The Linthavong's shared the following:
When I’ve told people we were adopting from China, the automatic response was usually to assume we were adopting a girl. If I mentioned from the start we were adopting a boy, they were often surprised and would say something to the effect of “oh, I thought they only had girls” or “how did you get lucky enough to get a boy”. Well, we certainly are lucky to have Luke in our family, but the reality is far from what people assume. At this time, China’s orphanages are mostly made up of boys with special needs. Certainly, 20 years ago with the one-child policy, there was an abundance of healthy girls waiting to be adopted. But much has changed in the China culture and in the adoption community over the last few decades.
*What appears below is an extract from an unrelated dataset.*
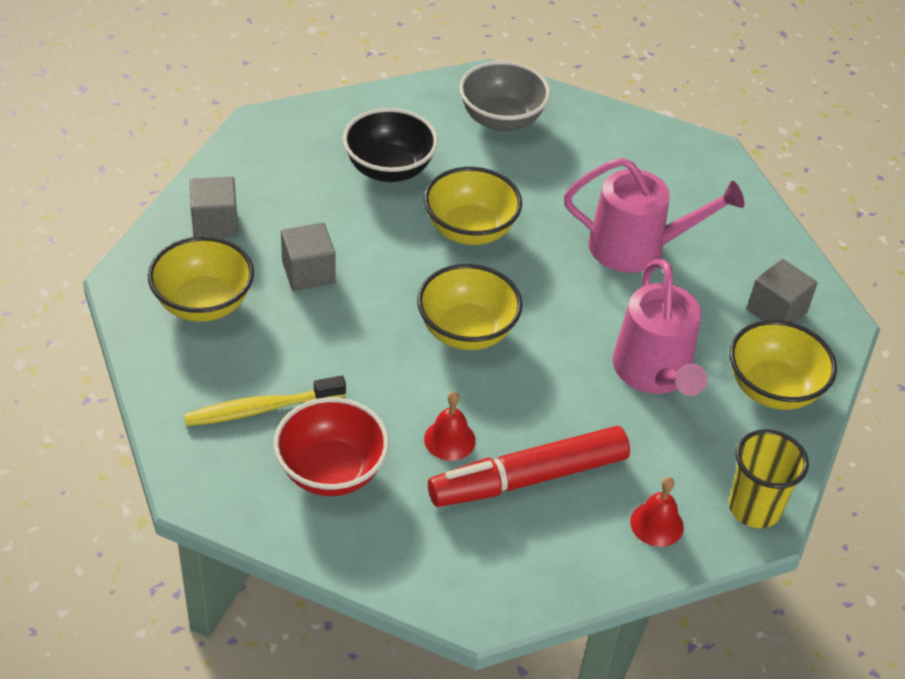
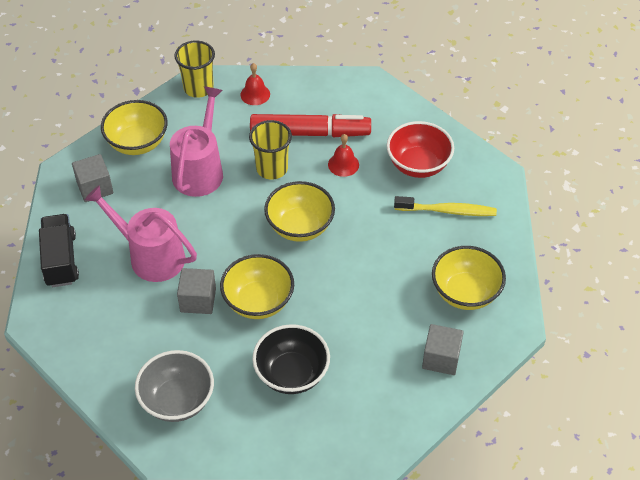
camera: 155 degrees left, 5 degrees up
(308, 272) = (386, 298): grey cube -> grey cube (198, 300)
(553, 403) = (272, 169): none -> yellow cup
(741, 217) = (61, 260): none -> black truck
The reality is that most people looking to adopt are requesting girls. Sources consistently quote 75% and some sources say even as high as 90% of people wanting to adopt want a girl. This holds true not only in China but in all other international and domestic adoptions. There are a number of speculated reasons for this which I won’t go into since I can’t speak to the truth behind them, but it ultimately means that boys stay in foster care and orphanages around the world much longer. People who work in orphanages in China will say, “families wait for girls, and boys wait for families”. We saw this to be true when we went to go visit Luke’s orphanage. Of the 20 kids in his room, one was a girl, and she already has a family coming for her.
What the Linthavong's observed is most certainly a reality. We are thankful that many America World families have begun to step up for precious waiting boys. If you are interested in learning more about waiting children or the China adoption process, in general, please visit our website or contact the China team at email@example.com. They are standing by and happy to help your family understand the process!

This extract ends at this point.